Dediklerimizden ve diyeceklerimizden sorumluyuz. Hiç inkâr etmiyorum. Dediklerimizi de diyeceklerimizi de hiç öyle sağa sola kıvırtmadan demeliyiz. Bu duruş benim için çok kıymetlidir. Yaptıklarımızdan hesaba çekileceğiz. Hesaba çekilmek deyince ürkmeyelim. “Ölmeden önce ölmek” hesaba çekilmek değil midir? Aslında ne de güzeldir yaptıklarımızla yüzleşmek; yapamadıklarımızı da yapmak için gayret göstermek.
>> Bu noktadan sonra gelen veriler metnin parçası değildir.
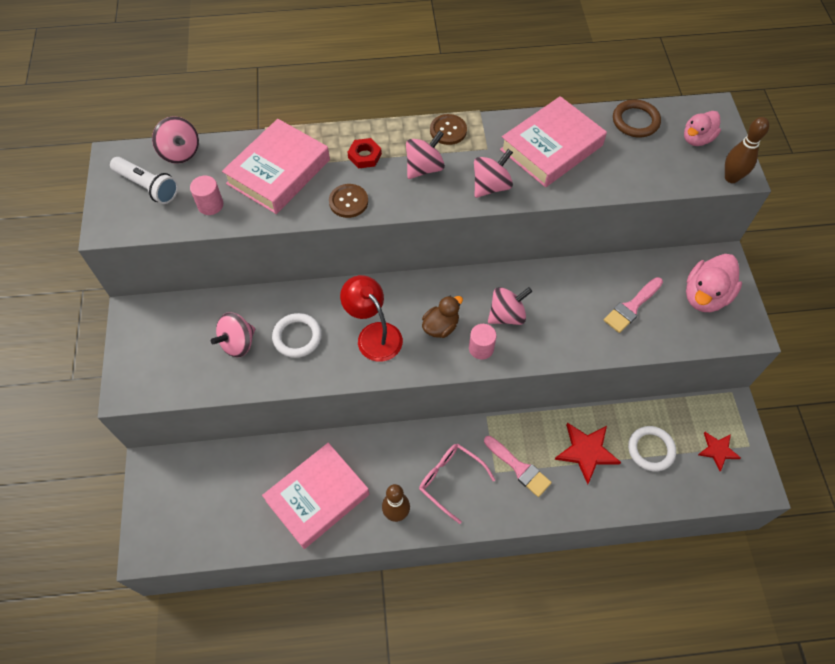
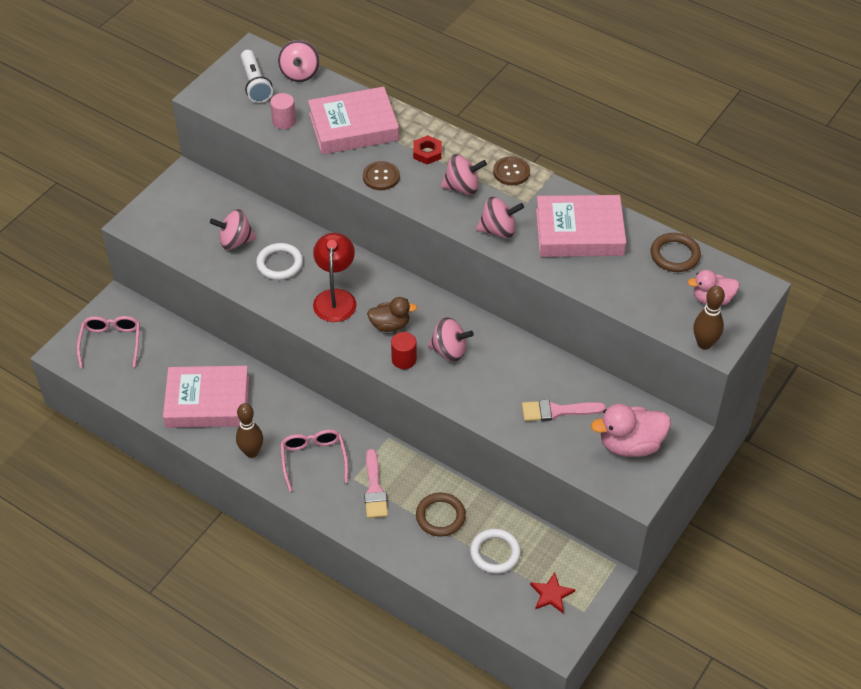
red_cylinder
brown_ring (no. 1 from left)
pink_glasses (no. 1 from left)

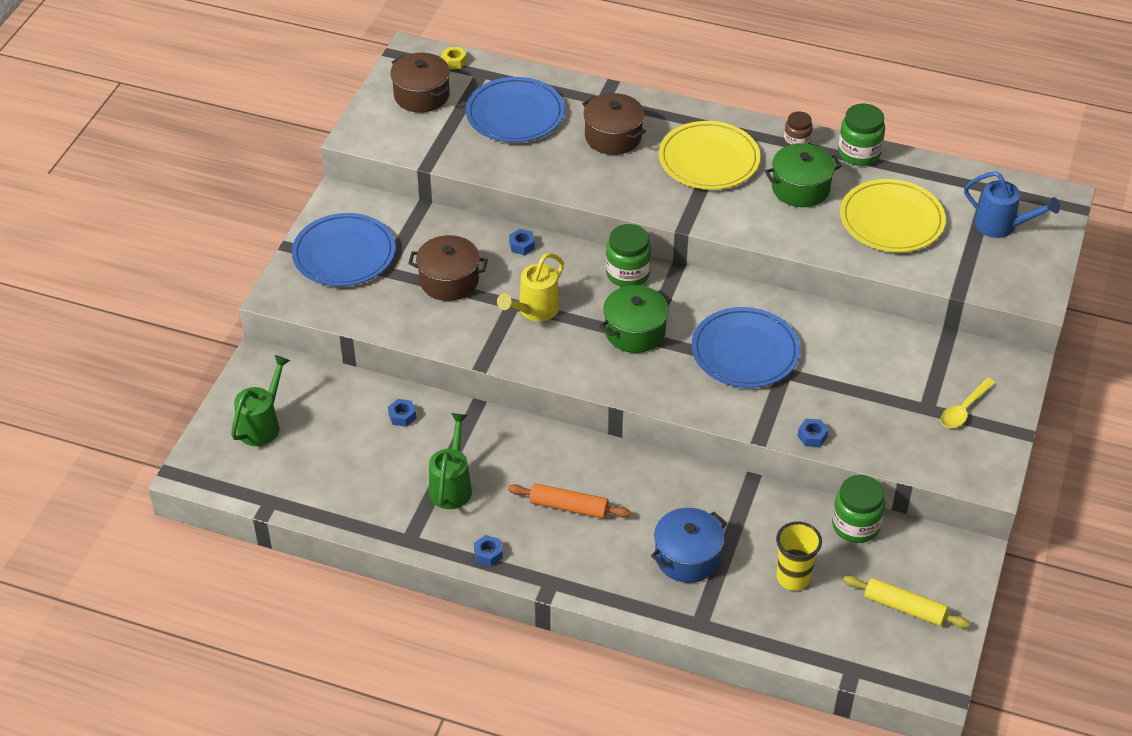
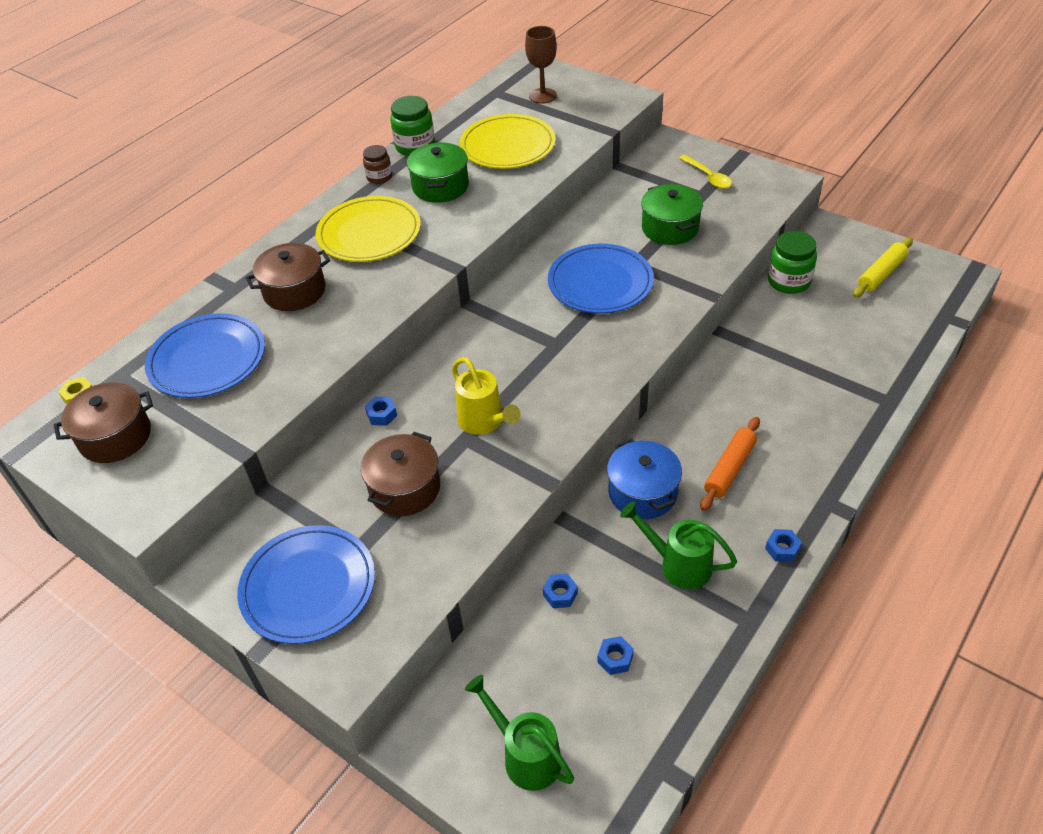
brown_goblet
green_jar (no. 1 from left in the first image)
green_pot (no. 2 from left)
blue_nut (no. 3 from left)
blue_pot
yellow_cup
Hesaba çekilmek deyince panikliyoruz, sanki suçluyuz. Hayır, öyle değil!
Yaşadıklarımız bizim gölgemizdir. Aynı zamanda bu hayat bizim için aynadır. Bizler her sabah aynaya bakmaktan bıkmayanlardanız. Yaşamaya devam ediyoruz ve her an çok güzel bir tecrübeler kazanıyoruz! Dün neresindeysek sokağın yine aynı yerinde öylece duruyoruz. Dün hangi evindeysek mahallemizin yine aynı evimizdeyiz. Dün hangi rüzgârında tatlı tebessümlerinde mutlu olmuşsak baharın, sonbaharında da aynı rüzgârındayız. Terk etmeyeceğiz!
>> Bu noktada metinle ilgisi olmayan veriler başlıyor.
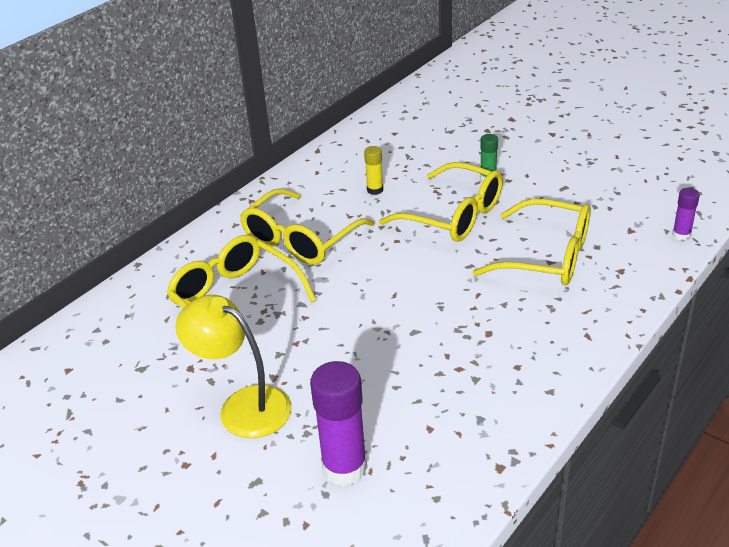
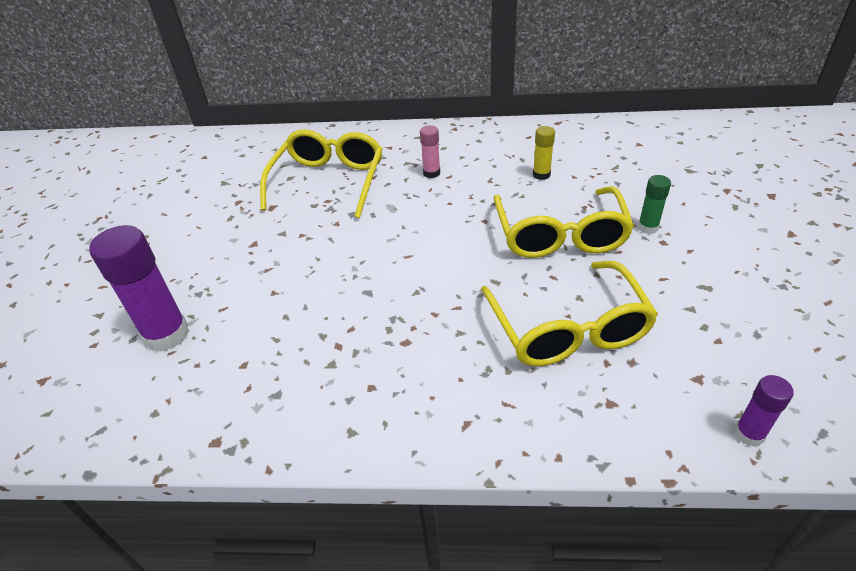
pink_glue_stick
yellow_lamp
Zirvelerde rüzgâr sert esiyor, biliyoruz. Bu cümlem ironi olarak burada böyle kalsın. Biz sert rüzgârlara dahi kollarımızı severek açmasını da biliyoruz! Sevmek elbette bir hastalık. Gülü sevdik, dikenine razıyız. Güneşli günler olduğu kadar fırtınalı sahiller de olacaktır. Çocuklarını elinden tutup da gezdiren babalarız biz. Çocuklarımızı gezdirirken belediyelerin yaptığı parkları değil, anlatılacak hikâyeleri tercih ediyoruz. Tercih etmek demek kayıtsız şartsız sevmektir. Biz seviyoruz ve şifa da aramıyoruz!
Ancak bizim hikâyelerimiz acıklıdır. Adile Naşit gibi hüngür hüngür ağlatır, Münir Özkul gibi hüzünlendirir, Türkân Şoray gibi ayrılık kokar. Bizim hikâyelerimiz uzun hikâyelerdir, sonu gelemeyebilir, nerede biteceği belli olmayabilir, kulakta ezanla başlar, camide sela okununca biter. Bizim hikâyemiz bazen de acayip tatlıdır. İşte o zaman birden çoğalırız biz! Sonra bir şey olur bir bakarsın yine “sen, ben, o” kalmış, diğer zamirler gitmiş. Bizim hikâyelerimizin en tatlı yerinde oyuna dâhil olanlar bilmeliler ki istedikleri an oyundan çıkabilirler, izin istemelerine lüzum yoktur. Zira çoğu oyuncu oyunun ortasında maçı yarıda bırakıp rakip takıma transfer olmuştur mesela. Maalesef hayatın özeti budur.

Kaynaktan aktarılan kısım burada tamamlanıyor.